Number of surrogate models \(w\): 6 surrogate models represent the optimal trade-off point.

Highlights & Insights¶

The Deep-level Attack Hypothesis is highly innovative: it bypasses task differences and attacks from the inherent structure of the data.
Highly practical: It requires only 100 queries (potentially completed in under a minute), reducing the query count by 2-3 orders of magnitude compared to existing single-task methods.
Task universality: The same framework can attack four distinct types of tasks: classification, translation, summarization, and text-to-image generation.
Defeats ChatGPT-4o and Claude 3.5: The reality of the threat is validated on commercial state-of-the-art LLMs.
Plug-and-play: Training the surrogate model takes only 4 minutes (on a 24GB RTX 3090), requiring no knowledge of the victim model's architecture.

Limitations & Future Work¶

The classification ASR on LLMs is only 30-38%, indicating that LLMs still possess a degree of robustness against such attacks.
It relies on existing text classification attack methods (Hotflip/FD/TextBugger), meaning the attack quality is constrained by these base methods.
Clustering quality has a significant impact on the final performance, and clustering performance may be unstable under different data distributions.
The setting of the similarity threshold \(\epsilon = 0.8\) introduces a trade-off between attack success rate and stealthiness.
Defenses and countermeasures such as adversarial robust training are not discussed.
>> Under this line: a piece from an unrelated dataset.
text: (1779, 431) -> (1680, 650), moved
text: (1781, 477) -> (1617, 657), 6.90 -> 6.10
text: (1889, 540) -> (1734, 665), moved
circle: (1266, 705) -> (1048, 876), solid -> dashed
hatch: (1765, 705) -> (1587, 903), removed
Text Classification Attacks: Hotflip (Ebrahimi et al.), BAE (Garg et al.), TextBugger (Ren et al.), HQA (Liu et al.)
NMT Attacks: Seq2Sick (Cheng et al.), TransFool (Sadrizadeh et al.), Morphin (Tan et al.)
Multi-task Attacks: MTA (Guo et al., 2020) in the image domain; MTADV (Wang et al., 2024) in face verification
Transfer Attacks: Surrogate model training + auxiliary data (Li et al., 2020; Sun et al., 2022)

Rating ⭐⭐⭐⭐¶

Fills the gap in text multi-task adversarial attacks; the core idea (deep clustering \(\rightarrow\) unified attack) is clear and elegant. The efficiency achieved with 100 queries is highly impressive. However, there is still room for improvement regarding the attack success rate on LLMs, and discussion on defense mechanisms is lacking.